Banks as a Weak Indicator

  • Financials tend to lead the market.

A final market observation.

Financials continue to be conspicuously weak.

As it is written in the Investment Bible ... as financials go, so goes the market. 

Position: None

Signing Off

  • Thanks for reading today.

Thanks so much for reading my Diary today.

Enjoy  your evening!



Position: None

AIG Mixed

  • Light revenue, in-line EPS.

AIG (AIG) is getting hit on light revenue. EPS was in line.

Position: None

Market on Close Imbalances

  • How much to sell?

My mavens on the floor see about $1.2 billion to sell on the close.

Energy has $330 million to sell, while financials and consumer staples each have $180 million to sell.

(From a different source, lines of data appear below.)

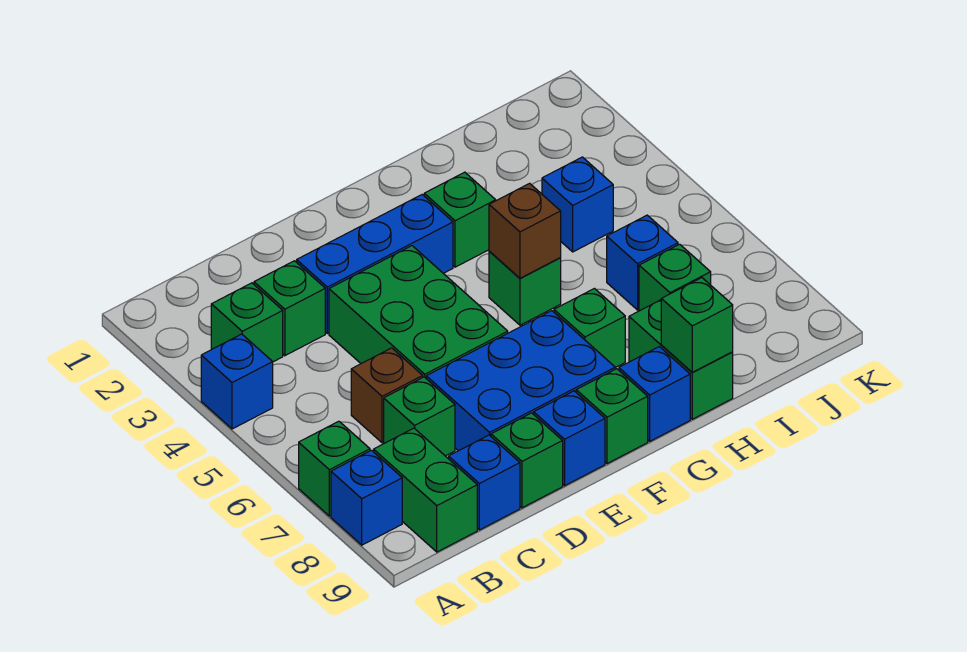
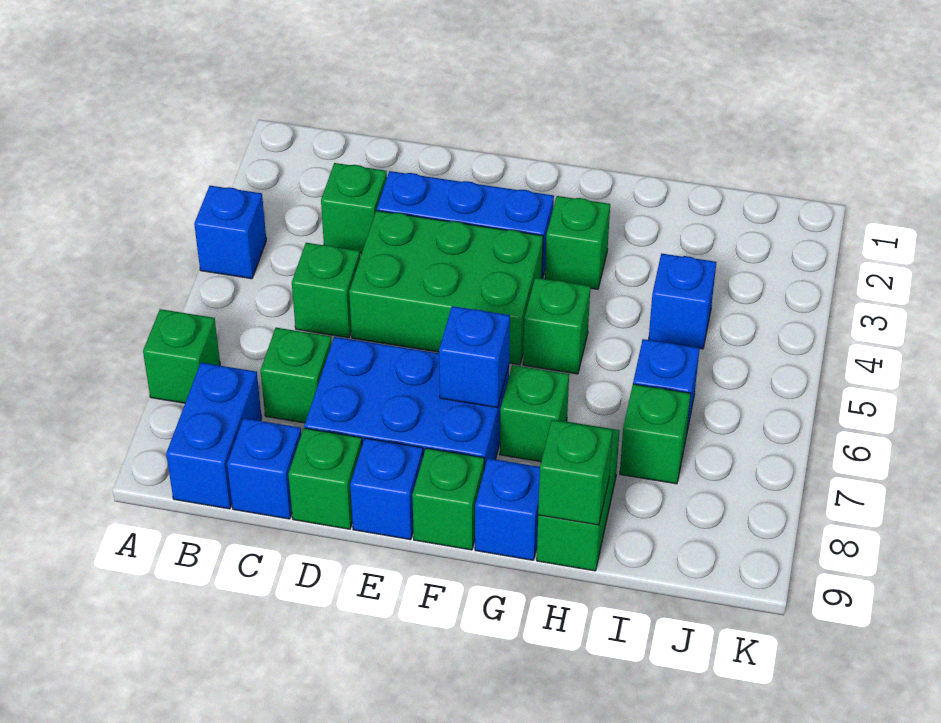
blue brick A8 level 1 -> blue brick F7 level 2
green brick B3 level 1 -> green brick C5 level 1
green brick B8:B9 level 1 -> blue brick B8:B9 level 1
brown brick C6 level 1 -> none
green brick D4:E6 level 1 -> green brick D4:F5 level 1
brown brick G5 level 2 -> none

There is $75 million to sell in ExxonMobil (XOM) and $50 million to sell in both General Electric (GE) and Chevron (CVX).

Position: None

Why the Selloff?

  • Could be due to a report that Israeli planes have struck a Syrian military base.

This report could be a possible reason for the small selloff:

Israeli Planes Struck Military Base in Syria, CNN Reports

By Kristin Jensen

Oct. 31 (Bloomberg) -- Planes struck base near city of Latakia, CNN reports, citing unidentified Obama administration official.

  • Attack not confirmed by Israeli govt
  • Target was missiles, related equipment that might have been transferred to Hezbollah, CNN says, citing official who declined to be identified because of sensitive nature of information
Position: None

Research Calls

  • I will be back on the phone doing research until the close.
Position: None

Shorted More Berkshire

My cost basis is now around $111-$112.

I shorted more Berkshire Hathaway (BRK.B) today, bringing my cost basis to around $111-$112.

Position: Short BRK.B

Avoid BofA

  • I should never have covered my short position.

Hedge fund hotel stock Bank of America (BAC) is trading like it wants to break $14 a share to the downside.

I would continue to avoid, and I should never have covered the short position.

Position: None

Altisource Portfolio Solutions Hits a New High

  • Adjusted for the spinouts of Altisource Residential and Altisource Asset Management, shares trading over $200.

New all-time high for Altisource Portfolio Solutions (ASPS).

Adjusted for the spinouts of Altisource Residential (RESI) and Altisource Asset Management (AAMC), shares trading over $200.

Position: Long RESI

IBM Still Selling Off

  • I have been shorting it all week.

IBM (IBM), touted as a stock that shouldn't be shorted (regardless of its poor fundamentals) in the media earlier this week, continues to sell off from the gap following the buyback announcement.

I have been shorting all week.

Position: Short IBM

Cashin's Midday Musings

  • Midday musings from Sir Arthur Cashin.

"Chicago PMI spike spooked the ten year for Halloween. Stocks reacted but now rethink  Floor revisionists start to think Fed statement did not reopen December taper but indicated Fed think. Current yields are "just right" for where economy is.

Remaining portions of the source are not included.